Mortgage FAQs

Why should I use Dart Bank for a mortgage?

As one of Michigan’s leading mortgage lenders, Dart Bank is solely focused on getting our clients to the closing table as quickly and efficiently as possible, every single time. Our expert staff ensures your needs, goals and circumstances are all understood as we guide you through the mortgage process.

How do I know how much I can afford?

Mortgage calculator

Is there a fee to submit my application online?

No, applying online is free. You may also apply for an online mortgage consultation.

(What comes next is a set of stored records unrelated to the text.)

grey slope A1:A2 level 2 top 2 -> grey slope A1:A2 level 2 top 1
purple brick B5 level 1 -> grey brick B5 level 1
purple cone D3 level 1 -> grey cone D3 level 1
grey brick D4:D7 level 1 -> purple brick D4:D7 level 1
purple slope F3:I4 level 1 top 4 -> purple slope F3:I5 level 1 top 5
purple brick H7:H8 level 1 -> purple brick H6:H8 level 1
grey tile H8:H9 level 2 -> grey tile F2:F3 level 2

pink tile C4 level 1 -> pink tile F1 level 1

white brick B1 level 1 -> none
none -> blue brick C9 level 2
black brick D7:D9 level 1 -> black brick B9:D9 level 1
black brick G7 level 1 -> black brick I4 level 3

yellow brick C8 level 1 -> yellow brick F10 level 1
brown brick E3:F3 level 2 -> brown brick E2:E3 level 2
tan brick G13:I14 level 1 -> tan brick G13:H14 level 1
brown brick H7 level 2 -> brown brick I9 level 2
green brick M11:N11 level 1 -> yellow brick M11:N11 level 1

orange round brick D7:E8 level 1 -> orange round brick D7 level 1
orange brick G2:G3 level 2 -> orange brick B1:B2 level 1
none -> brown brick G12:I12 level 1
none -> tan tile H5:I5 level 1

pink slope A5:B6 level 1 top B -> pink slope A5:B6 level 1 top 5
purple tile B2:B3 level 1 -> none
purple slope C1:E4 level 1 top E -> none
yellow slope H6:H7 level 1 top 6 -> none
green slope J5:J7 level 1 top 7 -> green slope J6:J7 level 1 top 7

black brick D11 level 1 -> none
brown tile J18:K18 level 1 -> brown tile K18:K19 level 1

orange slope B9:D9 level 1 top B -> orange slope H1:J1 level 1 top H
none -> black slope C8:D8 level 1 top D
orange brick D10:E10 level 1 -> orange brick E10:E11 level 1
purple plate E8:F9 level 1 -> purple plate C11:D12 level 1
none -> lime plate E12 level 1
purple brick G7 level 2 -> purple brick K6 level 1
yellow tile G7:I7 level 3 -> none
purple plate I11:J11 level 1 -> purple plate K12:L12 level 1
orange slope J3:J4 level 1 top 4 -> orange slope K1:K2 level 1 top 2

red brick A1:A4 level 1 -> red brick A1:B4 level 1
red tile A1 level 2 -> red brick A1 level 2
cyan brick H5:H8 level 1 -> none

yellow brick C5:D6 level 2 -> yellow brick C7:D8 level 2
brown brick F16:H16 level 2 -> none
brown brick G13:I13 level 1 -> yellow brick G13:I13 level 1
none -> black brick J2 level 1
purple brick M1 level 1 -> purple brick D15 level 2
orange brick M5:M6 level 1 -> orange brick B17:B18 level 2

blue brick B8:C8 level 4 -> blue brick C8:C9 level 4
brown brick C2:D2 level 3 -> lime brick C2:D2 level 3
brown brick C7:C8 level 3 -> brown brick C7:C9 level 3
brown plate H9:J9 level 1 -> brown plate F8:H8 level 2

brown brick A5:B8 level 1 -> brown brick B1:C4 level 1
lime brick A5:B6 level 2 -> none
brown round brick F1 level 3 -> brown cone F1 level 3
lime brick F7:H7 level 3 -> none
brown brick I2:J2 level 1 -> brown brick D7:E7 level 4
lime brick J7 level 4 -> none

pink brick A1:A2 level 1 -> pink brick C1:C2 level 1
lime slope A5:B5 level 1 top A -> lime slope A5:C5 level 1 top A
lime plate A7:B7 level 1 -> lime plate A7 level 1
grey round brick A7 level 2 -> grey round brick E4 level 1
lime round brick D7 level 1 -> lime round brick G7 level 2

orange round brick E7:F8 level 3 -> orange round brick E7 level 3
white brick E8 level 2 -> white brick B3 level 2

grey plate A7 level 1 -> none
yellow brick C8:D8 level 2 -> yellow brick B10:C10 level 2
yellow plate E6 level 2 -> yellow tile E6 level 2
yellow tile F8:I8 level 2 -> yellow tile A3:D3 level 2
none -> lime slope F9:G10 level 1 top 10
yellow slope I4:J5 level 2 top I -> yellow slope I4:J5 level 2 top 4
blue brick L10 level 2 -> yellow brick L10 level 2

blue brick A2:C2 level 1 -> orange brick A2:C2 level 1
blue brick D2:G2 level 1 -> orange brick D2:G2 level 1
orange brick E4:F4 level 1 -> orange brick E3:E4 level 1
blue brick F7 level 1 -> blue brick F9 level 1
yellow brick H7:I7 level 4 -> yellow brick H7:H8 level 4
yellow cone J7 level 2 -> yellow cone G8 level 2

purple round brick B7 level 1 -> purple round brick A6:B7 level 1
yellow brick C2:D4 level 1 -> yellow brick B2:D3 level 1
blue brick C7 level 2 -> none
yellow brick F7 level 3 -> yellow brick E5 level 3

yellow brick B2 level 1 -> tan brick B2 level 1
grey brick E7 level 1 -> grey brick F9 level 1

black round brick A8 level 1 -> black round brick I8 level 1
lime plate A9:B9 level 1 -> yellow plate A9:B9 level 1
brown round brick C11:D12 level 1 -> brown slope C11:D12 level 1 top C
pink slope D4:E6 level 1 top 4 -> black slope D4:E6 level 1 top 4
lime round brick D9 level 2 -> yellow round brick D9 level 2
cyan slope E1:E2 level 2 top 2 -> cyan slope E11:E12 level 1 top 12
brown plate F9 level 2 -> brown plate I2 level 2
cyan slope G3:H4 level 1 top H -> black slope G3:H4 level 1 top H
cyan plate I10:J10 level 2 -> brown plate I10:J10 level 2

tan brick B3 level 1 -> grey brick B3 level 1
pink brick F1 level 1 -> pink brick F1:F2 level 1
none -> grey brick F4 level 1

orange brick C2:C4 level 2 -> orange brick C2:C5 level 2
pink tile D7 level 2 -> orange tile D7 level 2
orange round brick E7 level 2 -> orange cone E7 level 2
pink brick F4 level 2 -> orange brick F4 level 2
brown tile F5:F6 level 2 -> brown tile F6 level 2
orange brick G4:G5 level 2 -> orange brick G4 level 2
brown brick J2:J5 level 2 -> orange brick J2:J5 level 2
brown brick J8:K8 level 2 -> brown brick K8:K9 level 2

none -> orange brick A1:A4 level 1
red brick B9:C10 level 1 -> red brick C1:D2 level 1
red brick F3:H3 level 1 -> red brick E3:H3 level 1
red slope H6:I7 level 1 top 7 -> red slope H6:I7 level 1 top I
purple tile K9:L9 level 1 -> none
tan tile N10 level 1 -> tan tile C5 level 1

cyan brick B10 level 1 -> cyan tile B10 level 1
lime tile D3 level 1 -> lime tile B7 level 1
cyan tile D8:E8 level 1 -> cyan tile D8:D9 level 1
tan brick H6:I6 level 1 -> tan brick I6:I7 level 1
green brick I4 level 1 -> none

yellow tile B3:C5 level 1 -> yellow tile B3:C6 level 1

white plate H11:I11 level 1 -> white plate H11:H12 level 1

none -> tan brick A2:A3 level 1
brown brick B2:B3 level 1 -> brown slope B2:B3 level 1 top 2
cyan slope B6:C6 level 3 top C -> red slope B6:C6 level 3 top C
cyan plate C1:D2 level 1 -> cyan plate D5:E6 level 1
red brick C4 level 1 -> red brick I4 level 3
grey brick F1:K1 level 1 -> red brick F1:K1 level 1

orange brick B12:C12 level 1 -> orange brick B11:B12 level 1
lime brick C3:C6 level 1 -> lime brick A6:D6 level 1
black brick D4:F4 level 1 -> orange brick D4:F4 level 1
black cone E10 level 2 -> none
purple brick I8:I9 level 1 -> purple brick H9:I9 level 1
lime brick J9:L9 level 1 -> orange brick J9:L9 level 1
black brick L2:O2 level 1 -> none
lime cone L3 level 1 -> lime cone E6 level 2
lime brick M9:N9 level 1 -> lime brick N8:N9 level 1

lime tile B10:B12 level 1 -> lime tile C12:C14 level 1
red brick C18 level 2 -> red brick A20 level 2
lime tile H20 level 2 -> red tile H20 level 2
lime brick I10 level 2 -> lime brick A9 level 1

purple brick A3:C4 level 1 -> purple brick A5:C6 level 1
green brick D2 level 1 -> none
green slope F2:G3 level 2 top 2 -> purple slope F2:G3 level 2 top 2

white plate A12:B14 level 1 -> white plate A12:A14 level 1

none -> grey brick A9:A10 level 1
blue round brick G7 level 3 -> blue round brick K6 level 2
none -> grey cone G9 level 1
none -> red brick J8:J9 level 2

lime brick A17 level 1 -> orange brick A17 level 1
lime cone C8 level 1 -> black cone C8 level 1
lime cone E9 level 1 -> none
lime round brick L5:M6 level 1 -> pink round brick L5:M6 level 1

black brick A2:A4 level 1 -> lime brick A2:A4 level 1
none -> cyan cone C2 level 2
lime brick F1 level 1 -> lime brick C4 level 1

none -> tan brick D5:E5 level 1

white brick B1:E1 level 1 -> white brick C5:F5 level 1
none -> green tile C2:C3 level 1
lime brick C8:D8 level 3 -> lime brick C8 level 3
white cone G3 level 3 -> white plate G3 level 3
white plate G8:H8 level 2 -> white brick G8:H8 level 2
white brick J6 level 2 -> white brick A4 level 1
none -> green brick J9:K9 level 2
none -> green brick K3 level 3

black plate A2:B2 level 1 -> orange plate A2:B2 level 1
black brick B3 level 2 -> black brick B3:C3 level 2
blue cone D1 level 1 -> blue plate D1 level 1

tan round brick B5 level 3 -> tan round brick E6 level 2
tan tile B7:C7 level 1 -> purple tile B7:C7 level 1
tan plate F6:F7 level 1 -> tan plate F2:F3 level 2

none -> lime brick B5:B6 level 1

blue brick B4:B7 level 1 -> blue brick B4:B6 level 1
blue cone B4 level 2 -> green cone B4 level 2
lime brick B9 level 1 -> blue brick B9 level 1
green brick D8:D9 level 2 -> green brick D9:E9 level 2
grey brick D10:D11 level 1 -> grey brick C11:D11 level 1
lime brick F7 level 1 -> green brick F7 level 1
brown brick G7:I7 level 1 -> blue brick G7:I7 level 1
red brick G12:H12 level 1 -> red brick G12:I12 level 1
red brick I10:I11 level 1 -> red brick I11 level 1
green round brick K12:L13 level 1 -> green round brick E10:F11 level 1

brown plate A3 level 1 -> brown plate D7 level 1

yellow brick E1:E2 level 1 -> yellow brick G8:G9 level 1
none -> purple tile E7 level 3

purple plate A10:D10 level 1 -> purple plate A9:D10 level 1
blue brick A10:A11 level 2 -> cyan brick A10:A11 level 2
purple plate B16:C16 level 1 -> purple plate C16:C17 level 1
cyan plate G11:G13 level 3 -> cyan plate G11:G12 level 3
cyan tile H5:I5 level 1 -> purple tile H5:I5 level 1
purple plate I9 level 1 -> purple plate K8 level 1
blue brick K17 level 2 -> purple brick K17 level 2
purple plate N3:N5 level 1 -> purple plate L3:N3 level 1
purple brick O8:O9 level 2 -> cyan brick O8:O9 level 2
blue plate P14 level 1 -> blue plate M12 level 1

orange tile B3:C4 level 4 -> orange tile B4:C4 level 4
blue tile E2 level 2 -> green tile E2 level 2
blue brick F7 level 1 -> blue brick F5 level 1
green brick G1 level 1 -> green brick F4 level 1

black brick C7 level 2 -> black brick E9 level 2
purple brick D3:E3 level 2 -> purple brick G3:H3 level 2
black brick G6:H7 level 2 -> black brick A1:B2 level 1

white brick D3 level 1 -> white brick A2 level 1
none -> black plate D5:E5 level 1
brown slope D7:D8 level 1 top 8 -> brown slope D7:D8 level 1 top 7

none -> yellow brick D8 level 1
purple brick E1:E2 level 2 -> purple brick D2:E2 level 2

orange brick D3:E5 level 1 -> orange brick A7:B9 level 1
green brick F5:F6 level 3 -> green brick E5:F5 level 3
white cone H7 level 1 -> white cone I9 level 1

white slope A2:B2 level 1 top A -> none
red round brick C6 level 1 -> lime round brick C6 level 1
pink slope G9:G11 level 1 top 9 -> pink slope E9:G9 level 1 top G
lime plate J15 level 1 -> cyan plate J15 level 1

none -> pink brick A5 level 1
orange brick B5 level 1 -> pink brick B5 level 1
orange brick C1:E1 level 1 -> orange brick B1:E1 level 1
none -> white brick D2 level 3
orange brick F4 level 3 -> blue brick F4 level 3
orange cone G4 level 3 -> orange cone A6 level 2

How do I start the application process for a mortgage?

Visit “Iq”

What documentation do I need to provide?

PDF List

What is the difference between being “pre-qualified” and “pre-approved”?

Pre-qualification is a lenders judgment of your ability to make payments on your mortgage, based on your verbal statement of income, assets and employment history. Pre-approval is the underwriting decision that you are conditionally qualified and is subject to the lender’s review of your completed application, verification of your income, assets, employment history, credit check appraisal and other determining factors.

What if I have filed bankruptcy in the past few years?

Depending on the type of filing- Chapter 7 vs. Chapter 13- and other factors, you may have to wait anywhere from two to four years before you can obtain a mortgage loan. Short sales and foreclosures are different. Discuss what options might be available with your Mortgage Banker.

What will my rate be?

Rates are based on a variety of factors such as the loan purpose, your credit history and ability to repay, the value of the collateral and the loan amount.

What are some of the benefits of Government loans (FHA, VA, and USDA Rural Housing)?

Government backed loans are attractive options for many homebuyers, providing many with access to affordable mortgages. There are FHA, VA, USDA Rural Housing programs that require little or no down payments. Discuss what option might be best for you with your Mortgage Banker.

ALL ABOUT APR: “What is APR?” “What is the difference between APR and my interest rate?”

Essentially, The Annual Percentage Rate (APR) is the annualized cost of financing, as well as a universal measurement that can assist you in comparing the cost of mortgage loans offered by different mortgage lenders. Your interest rate is the rate you agree to pay for your mortgage loan. It is used to determine the interest portion of your monthly payment. The Annual Percentage Rate (APR), includes both your interest rate and any additional costs or prepaid finance charges, such as:

  • Prepaid Finance Charges ( which might include, but not limited to: loan discount fees, origination fees, underwriting fees, processing fees, prepaid interest, lender’s title insurance, administrative fees, and other credit costs, etc.)
  • Upfront (PMI) Private Mortgage Insurance- Conventional Loans
  • FHA Mortgage Insurance Premium- FHA Loans
  • USDA Guarantee Fee- USDA/RD Loans
  • VA Funding Fee- VA Loans

What are closing costs?

Closing costs include items like appraisal fees, title insurance fees, attorney fees, recording fees, pre-paid interest, documentation fees, escrow account, and processing and underwriting fees. You will receive a good faith estimate of your closing costs in advance of your closing date for your review.

What is Private Mortgage Insurance (PMI) and why is it required?

Private Mortgage Insurance (PMI) protects the lender against taking a financial loss in the event the mortgagor stops making payments. Private Mortgage Insurance is generally required for a loan with an initial loan to value (LTV) percentage in excess of 80%. In most cases, PMI is required if your down payment is less than 20% of the value of the home you are purchasing or refinancing. The cost of mortgage insurance is typically added to the monthly mortgage payment. The option of Lender Paid Mortgage Insurance (LPMI) also may exist. With this option, the lender pays the mortgage insurance, which is offset by a higher interest rate charged to the borrower. Your Mortgage Banker will be able to evaluate the best options with you.

What is an escrow account and how does it work?

An escrow account is a separate account that holds funds for the purpose of paying property taxes and homeowners insurance when those bills come due. Spreading the cost of these expenses over 12 months makes it easier for homeowners to budget these expenses, as you will not have to come up with additional cash when these bills become due. For some loans, escrow accounts are a requirement.

What is an escrow analysis?

Each year, your account is reviewed in order to make sure the escrow portion of your total monthly payment is sufficient to pay your property taxes and insurance premiums, while also maintaining the required minimum balance. Changes to your property taxes and insurance premiums may cause your monthly escrow payment to change. You will receive an escrow analysis statement annually, which will detail what was paid and what is projected to be paid the following year. This statement will also provide you with your new escrow payment for the upcoming year.

Do I need to provide my tax and insurance bills each time they are due?

No. We receive and or obtain the bills from your local tax office and insurance company. We will contact you if you will be required to send the bills to us.